Performing and Presenting your work

Yang Lian reading at the SA Writers Centre
Adelaide in March is hectic and joyful. As part of the Adelaide Festival I spent 6 hours watching Roman Tragedies, which was sore on the back but brilliant for the spirit.

I also got to hang out with some excellent Australian and International writers/poets when I chaired a forum as part of Adelaide Writers Week. We covered Presentation and Performance - how to captivate a room with your reading. The line up was impressive: Ali Cobby Eckermann, Omar Musa, Jeet Thayill and Yang Lian. I saw Omar perform last year so I was  familiar with his work but the other three, not so much. In my research I began to see what an incredible body of work they have and also the vastly different lives they have led. I was looking forward to meeting them. The problem with biographies is that they are such cold things, they act to hide rather than reveal the  flesh and blood people they are telling about; the living, breathing, graceful, warm, thoughtful people - Omar, Ali, Jeet and Lian are all of these things, all reading their work beautifully, moving the audience to tears. Such grace in their readings. Laughter too, and generosity of spirit from the panel and audience.

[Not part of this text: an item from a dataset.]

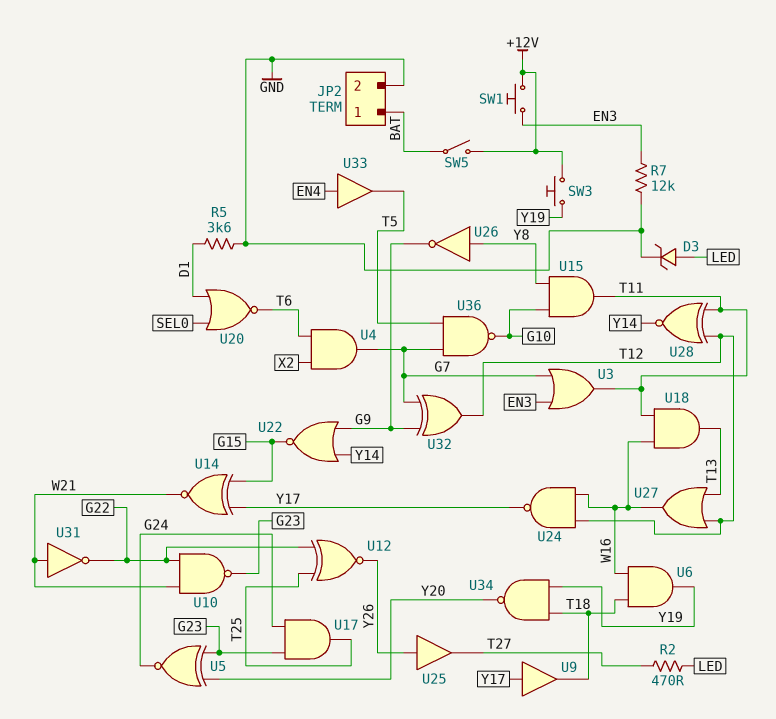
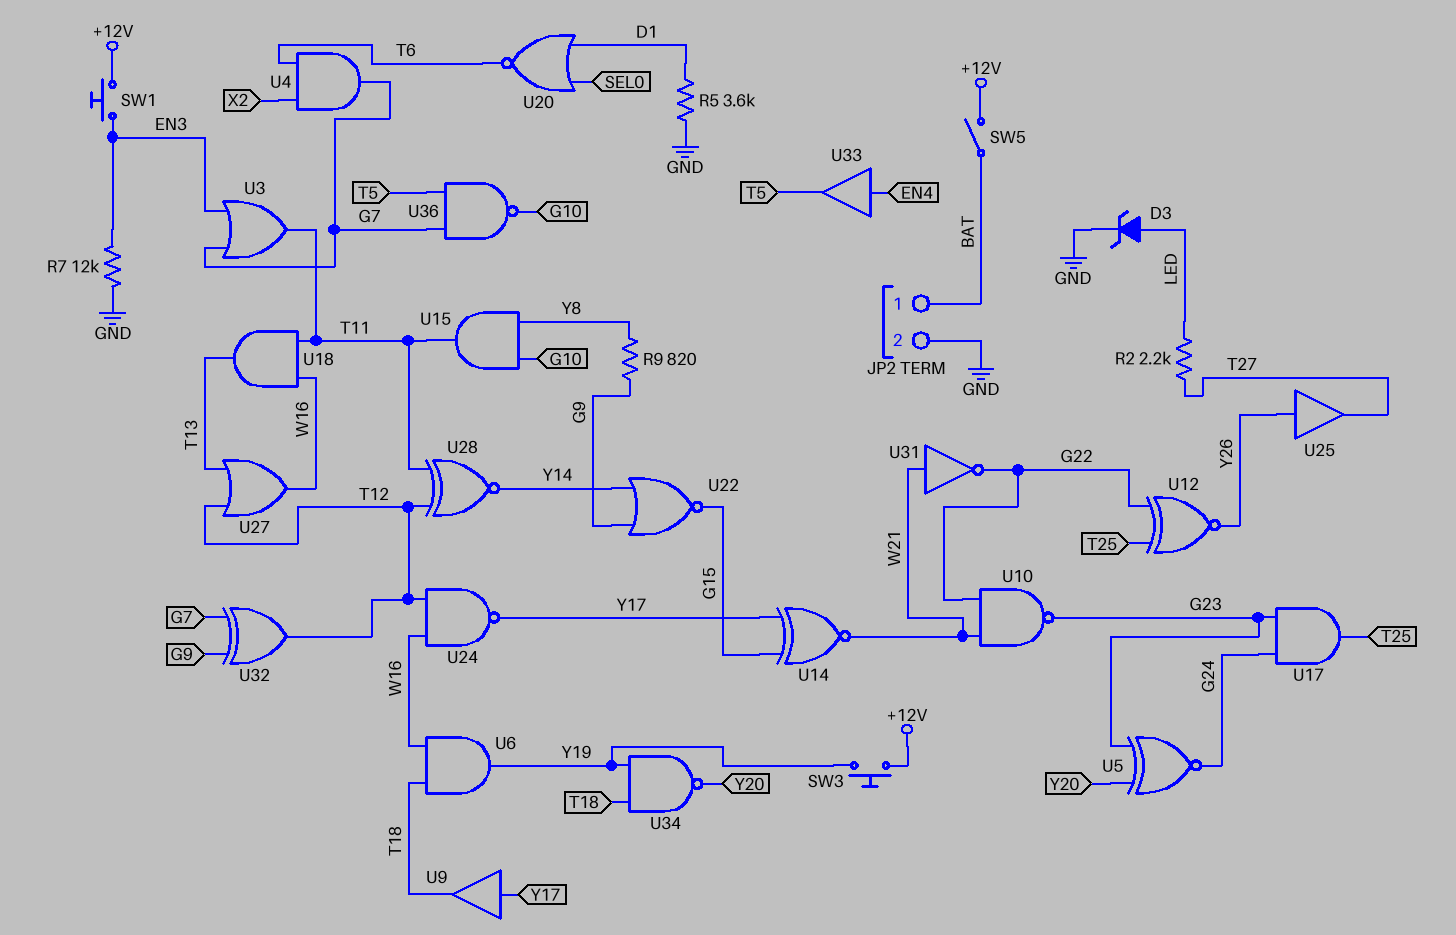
R2: 470 (LED, T27) -> 2.2k (LED, T27)
R9: none -> 820 (G9, Y8)
U26: NOT (in Y8, out G9) -> none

So here are some thoughts from these fine, fine writers. They may help you next time you're shit scared of getting up to read your work:
'Don't be afraid of the emotion', said Ali.
'Work harder, practice and watch how others do it,' said Omar.
Jeet said 'One glass of wine will relax you, three glasses and you've lost your timing.'
And Yang Lian:'We don't read from the page, we read from the poem.'

How lucky for me & the audience that we got to spend a delightful hour with these four writers. *Feeling inspired*

C x

Comments

Sean Wright said…
The festival is huge, so much stuff on. I went down on the Sunday and attended the Comics panels (which were great especially Bechdel and Greenberg), but I should have gone to this.